Référence Agro – Gaëlle Gaudin – April 28, 2022 Risk assessment, Biocontrol solutions
Staphyt, which has been supporting crop protection companies for more than thirty years in the development and marketing of active substances and products, reviews for Référence agro the changes observed in recent years. The tightening of conventional products evaluations and the rise of biosolutions are at the heart of his work. Meeting with Amélie Grimaldi and Geoffroy Moulin, respectively in charge of regulatory affairs and coordinator of biological expertise for the company.
For thirty years, Staphyt has been involved in the development of plant protection products, risk assessment, and the preparation of registration dossiers for substances and products to be marketed throughout Europe. Staphyt has been able to observe the gradual evolution towards less chemical plant protection specialities and the evolution of dedicated regulations.

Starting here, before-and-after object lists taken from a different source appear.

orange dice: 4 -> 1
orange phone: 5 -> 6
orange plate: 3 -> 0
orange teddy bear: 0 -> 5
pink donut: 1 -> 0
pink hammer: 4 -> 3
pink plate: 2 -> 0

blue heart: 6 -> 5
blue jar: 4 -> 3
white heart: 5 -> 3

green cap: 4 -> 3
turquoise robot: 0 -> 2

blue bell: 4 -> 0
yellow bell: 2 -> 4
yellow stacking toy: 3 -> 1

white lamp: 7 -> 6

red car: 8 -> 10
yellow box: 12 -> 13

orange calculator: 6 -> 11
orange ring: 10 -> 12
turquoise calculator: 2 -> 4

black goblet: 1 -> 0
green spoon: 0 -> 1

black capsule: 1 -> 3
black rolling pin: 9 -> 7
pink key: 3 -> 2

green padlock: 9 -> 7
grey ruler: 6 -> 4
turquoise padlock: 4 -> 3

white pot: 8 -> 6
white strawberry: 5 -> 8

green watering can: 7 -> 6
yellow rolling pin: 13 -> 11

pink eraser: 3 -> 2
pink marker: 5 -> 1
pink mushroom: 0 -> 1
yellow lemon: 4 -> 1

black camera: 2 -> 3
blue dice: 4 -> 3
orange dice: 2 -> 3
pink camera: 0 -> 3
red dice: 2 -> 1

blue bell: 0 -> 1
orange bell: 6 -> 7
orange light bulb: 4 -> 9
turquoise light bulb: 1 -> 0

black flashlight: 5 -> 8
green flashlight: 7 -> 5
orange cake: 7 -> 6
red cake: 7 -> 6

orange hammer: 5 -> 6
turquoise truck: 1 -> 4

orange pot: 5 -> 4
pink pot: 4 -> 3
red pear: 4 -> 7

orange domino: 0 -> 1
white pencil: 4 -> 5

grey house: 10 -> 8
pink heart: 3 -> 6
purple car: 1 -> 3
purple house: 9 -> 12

Rise of startups since 2017
“We work with a large number of players in the industry, from preliminary laboratory screening work to the marketing of the plant protection product,” says Geoffroy Moulin, biosolutions coordinator for the company. The first biocontrol product we dealt with was in 2006. But since 2017, we have seen the rise of startups in biosolutions and for the past three years, the massive arrival of conventional industrials on these alternative solutions. The sponsors of the latest editions of ABIM, the annual meetings of the biocontrol industry, are proof of this. These agrochemists are developing their product portfolio through partnerships with these startups. And vice versa: a large number of startups approach these large companies every year.”
Amélie Grimaldi, head of regulatory affairs, is supported by toxicologists, ecotoxicologists, environmental experts, chemists, residue specialists and agronomists. The division has a total of 70 employees out of Staphyt’s 240 in France. Obtaining the regulatory data required for the approval of a substance or the marketing authorization of a speciality requires all these skills,” explains the manager. But startups do not have a regulatory department, or not as complete. As for large companies, they call on us when they have to deal with peaks in workload.
Because putting together a regulatory dossier is time consuming. “We count more than a thousand hours of work to re-evaluate a single product in the three European Union zones, following the renewal of an active substance,” says Amélie Grimaldi.
The renewal of an active substance requires more work than in the past because of the increased requirements.
Reduction of the chemical load of the products
The number of conventional active substances approved at European level is falling, but chemistry is still dominant. At Staphyt, many dossiers concern reformulated conventional products. “We often have to reduce the authorized doses compared to what was accepted ten years ago,” notes Geoffroy Moulin.
Ten years ago, Staphyt set up a team of agronomists, scientists and regulatory experts to study biosolutions. Because biosolutions are on the rise and require a distinct technical and regulatory approach.
Over the past three years, the number of low-risk substances approved at the European level has doubled, the number of micro-organisms has also almost doubled and the number of natural substances has tripled.
“The share of biocontrol in our turnover has doubled in the last four years,” Geoffroy Moulin reports.
Biopesticides boosted by numerous advantages
Biopesticides are growing rapidly because of the advantages they represent,” adds Amélie Grimaldi. The cost of a dossier is lower, particularly because the number of studies is lower, as the substance is automatically eliminated if it presents a risk, apart from its irritant nature. For the approval of a biological active substance, it is necessary to count 2 M€, against sometimes 10 M€ for a conventional substance. Development and evaluation times are also shortened and approval periods are lengthened. Finally, these alternative specialties benefit from political support, both at the European and national levels.
Proving the effectiveness of a biopesticide is difficult
However, the regulatory manager is keen to temper these advantages. It’s not always easy to put together dossiers because the requirements, guidance documents and risk assessment are not all well adapted to these specialties,” she says. In addition, national regulations differ, which makes registration in Europe more complex. It is also more difficult to accurately characterize the substance of a biopesticide and prove its efficacy. Finally, while the cost of risk assessment is lower for these specialties, the cost to find the optimal positioning, as well as the cost of marketing support, are more substantial.
Conventional agrochemists work on solutions that combine conventional and biosolutions. “The trial programs for such combined solutions are gaining momentum,” says Amélie Grimaldi.